Brown's desperate bid to fend off economic disaster by reducing interest rates to virtually zero, bailing out the banks, authorising the Bank of England to print £175 billion and promising to spend billions more on our public services is nothing short of imbecilic and shows that Brown will sacrifice the UKs future for short term gain. Brown, like the newly elected Barrack Obama, who he was so desperate to impress this week, sees increased state spending as the means of ending this current crisis. They see pouring millions into everything from road building, the health service and welfare as a way of reviving the economy. But the public sector sucks in money and spews out waste, in effect it produces nothing and costs a fortune, yet this is where all hope is vested at the moment, that, and getting the banks to lend us money again. To, in effect, re-inflate the very credit bubble that caused this current crisis in the first place and at the same time empower a state sector that sucks the life blood out of the private sector, the sector that creates wealth.

A kind of bizarre example of this is the newly announced campaign by some UK councils to be given the power to take over empty shops in order to prevent UK city centres becoming ghost towns during the current recession. The irony here is that it is these same councils, whose relentless pursuit of money through ever increasing business rates, that have forced many of these shops to close in the first place. The campaign waxed lyrical about how these empty shops could be turned into 'community' art centres, playgroups, youth centres and as places where people could go for advise on housing, community, race and gender issues. All marvellous no doubt and all needing grants and subsidies to be paid for either by the few people left in work or by some of Gordon Brown's newly printed millions.
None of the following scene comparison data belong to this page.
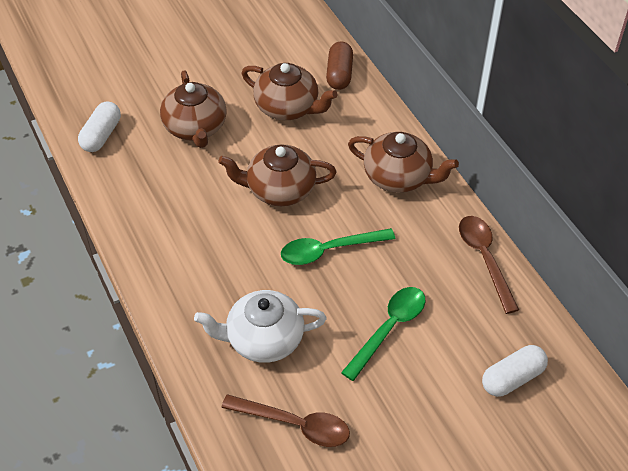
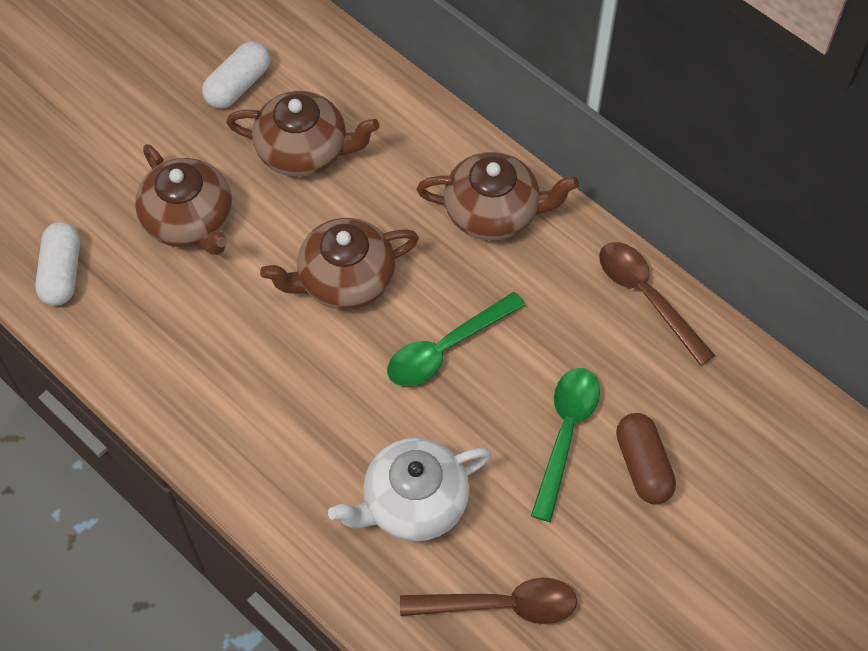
camera: 20 degrees left, 10 degrees up
(339, 74) = (353, 78): brown capsule -> brown capsule (643, 466)
(512, 378) = (739, 450): white capsule -> white capsule (238, 85)

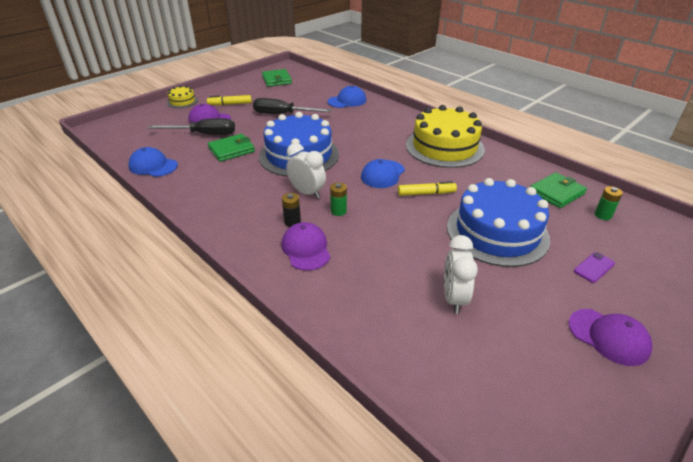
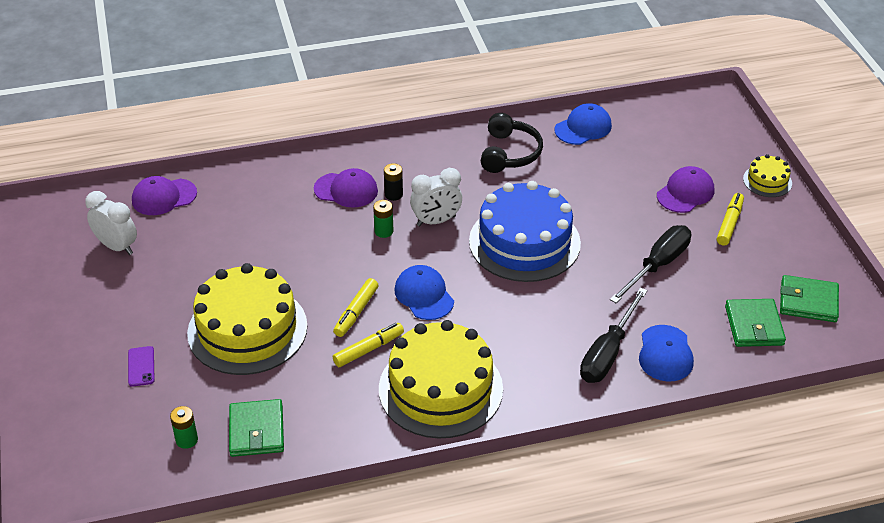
camera: 120 degrees right, 5 degrees up
(203, 186) = (509, 153): none -> black headphones
(204, 134) = (640, 179): black screwdriver -> black screwdriver (608, 352)
(231, 150) = (580, 191): green wallet -> green wallet (754, 326)
(448, 178) = (369, 349): none -> yellow marker
(453, 298) = (206, 250): white clock -> white clock (117, 246)
(497, 232) = (247, 329): blue cake -> yellow cake
(608, 337) = (83, 315): purple cap -> purple cap (164, 197)

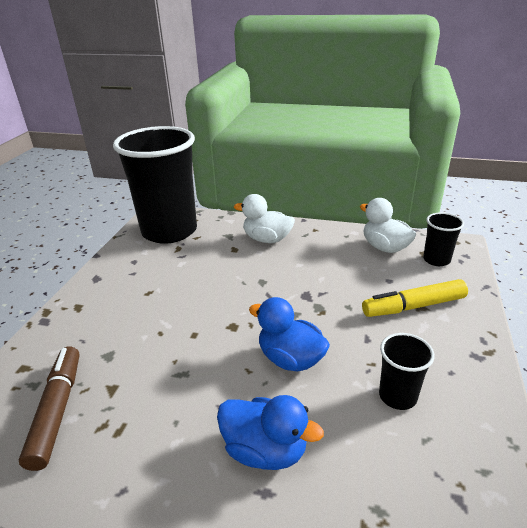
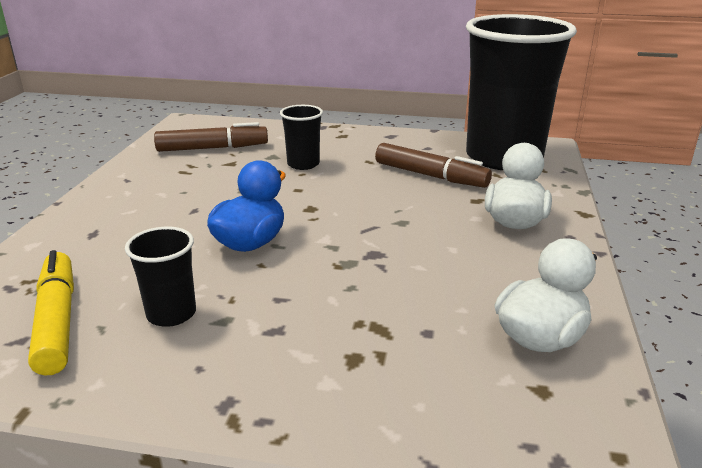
camera: 85 degrees right, 5 degrees down
(189, 264) = (430, 176): none -> brown marker
(265, 450) = (134, 232): blue duck -> none
(413, 306) = (354, 351): yellow marker -> yellow marker (57, 321)
(436, 260) = (518, 404): black cup -> black cup (303, 164)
So in Brown's all inclusive, gender friendly and ethnocentric utopia we will be able to spend our enforced leisure time wondering from one community 'art gallery' to the next. The value of this 'art' will be the highest ever, given that a business was driven into bankruptcy in order for the gallery to exist and, secondly, huge subsidies will have been needed in order to staff them. The art will also be dire for in Brown's new egalitarian society, political correctness will deem all 'art' good, unless it offends of course and therefore, if some fat black lesbian decides to smear herself in oils and roll across a canvas it will be 'good' because she is female, black and a lesbian. Likewise if a disabled person in a wheelchair decides to get creative and try out finger painting then the local council will no doubt find an empty shop to requisition and turn it into an 'art' gallery in order to hang the work. We are in fact spending money on crap; crap art, crap ideas, crap people, crap economics and creating a crap society.

In the 1920s and 1930s, many people did turn to political extremes as a solution and maybe they will again, but whatever they do it'll be preferable to the crap ideology and faux statesmanship of Gordon Brown and his ilk whose ideas will, I believe, create the chaos that will in turn create the political extremism so many fear. For me, I hope that if an extreme political force does take over, that its modeled on Pol Pot's Khmer Rouge, whose first act on seizing power was to round up the civil servants and bureaucrats, march them out to the countryside and kill them. Only then will we be saved from Gordon Brown's people's art and state subsidised craptopia.